Environmental review finds pollution dumped in Burrard Inlet at record levels

FOR IMMEDIATE RELEASE
May 30, 2003

In 2002, BC Ministry of Water, Land and Air Protection (MWLAP) effluent permits allowed 769 million cubic meters of industrial pollution to be dumped into Burrard Inlet. And the amount of effluent entering the Inlet has increased dramatically from 32 million meters in 1957 when permits were first issued. These were among the findings of a review of MWLAP effluent permits conducted by SPEC with support from the Georgia Strait Alliance and the Waste, Health and Toxics Caucus of the BC Environmental Network.

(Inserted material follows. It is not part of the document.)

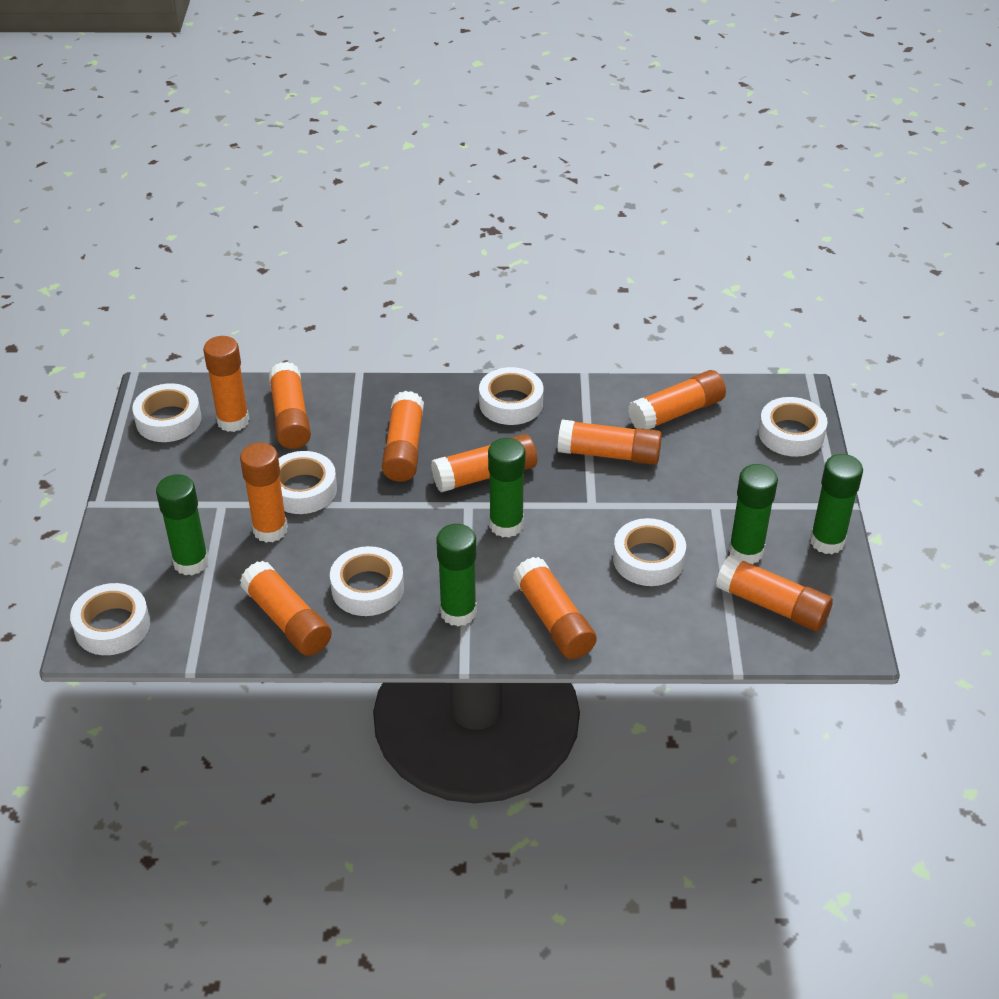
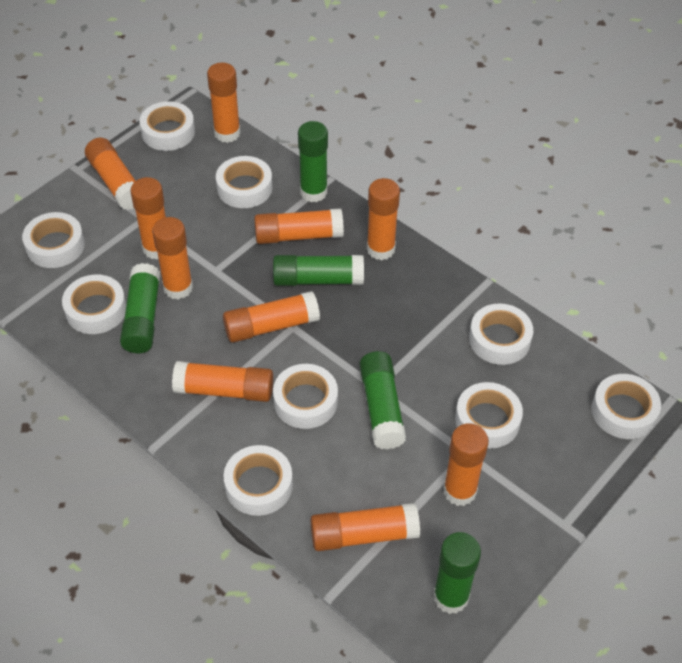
white tape: 7 -> 9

“After more than four decades of talking about reducing the amount of industrial pollution in our surrounding waters, we now learn more effluent than ever is going into Burrard Inlet,” said SPEC researcher Sophika Kostyniuk. “Every year we are dumping the equivalent of 223,014 Olympic size swimming pools full of waste water containing pollutants such as cadmium, cyanide, zinc and MTBE gas additive into the Inlet.”

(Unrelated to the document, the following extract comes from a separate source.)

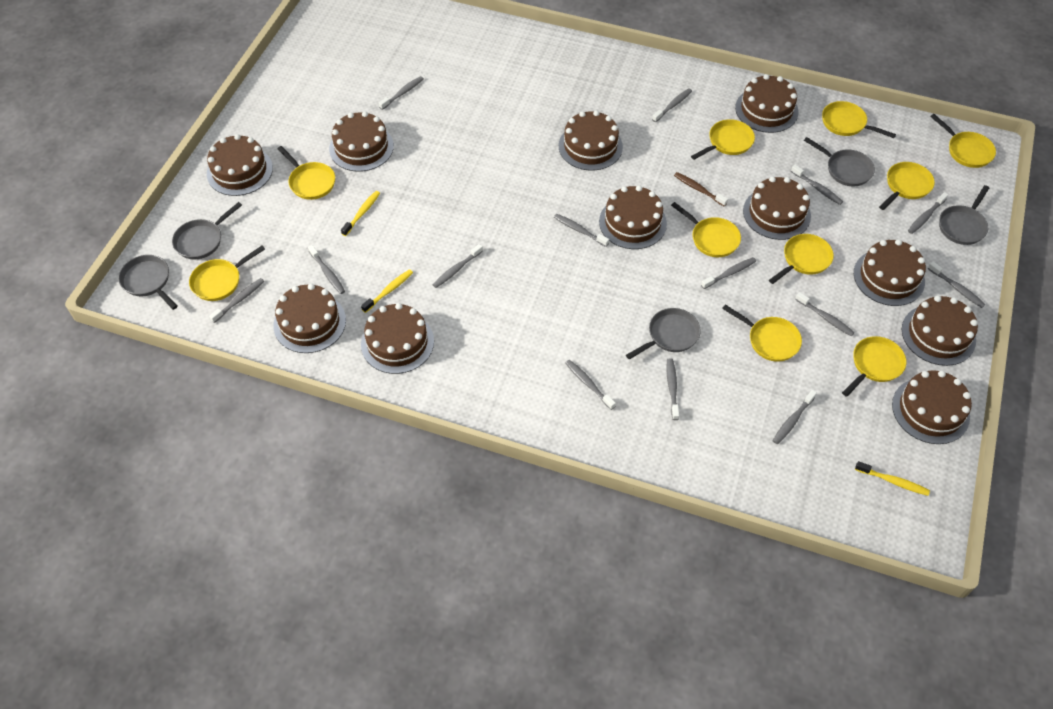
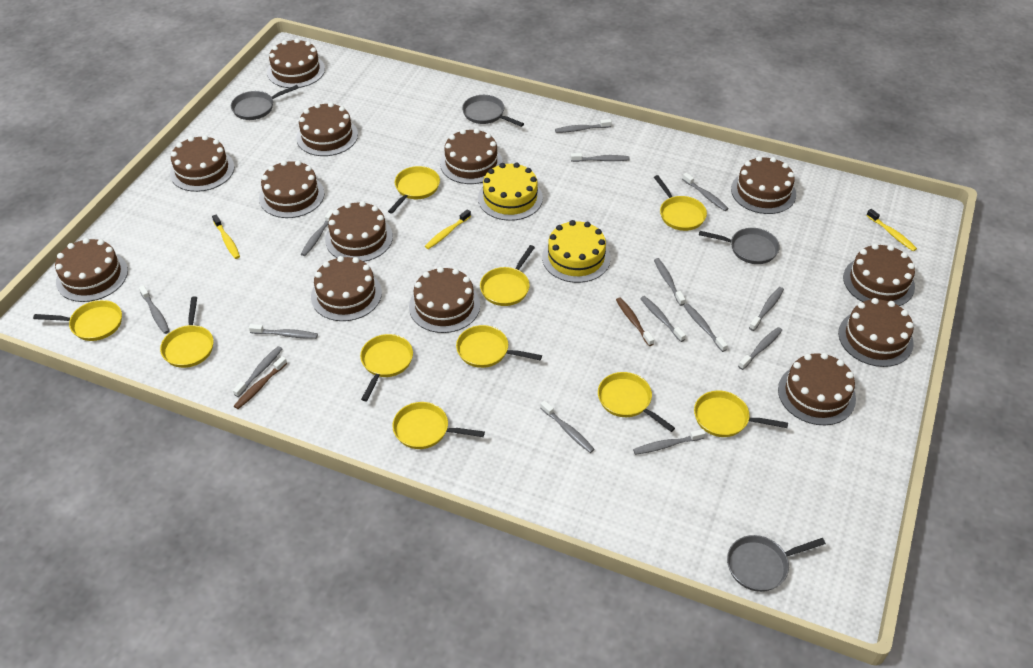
brown cake: 11 -> 13
brown toothbrush: 1 -> 2
grey pan: 5 -> 4
yellow cake: 0 -> 2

Kostyniuk found that the number of provincial effluent discharge permits increased from a single permit in 1957 to 25 active permits in 2002. She also learned that MWLAP records don’t contain sufficient information to determine how much hazardous materials such as cyanide, lead zinc, residual chlorine, ammonia, nitrates, methyl tertiary butyl ether (MTBE) and PCBs are actually ending up in the water.

“We’re hopeful this review will focus attention on the fact that Burrard Inlet has become a dumping ground for chemicals that are harmful to human health and the marine environment,” said Christianne Wilhelmson, Georgia Strait Alliance’s Clean Air and Water Program Coordinator.

Jay Ritchlin, Chair of the BC Environmental Network’s Waste, Health & Toxics Caucus noted that “The Burrard Inlet review highlights a problem our members see across the province. We just don’t know the details of what is really being dumped into our air, water and soil, so we can’t work as effectively to create positive improvements.”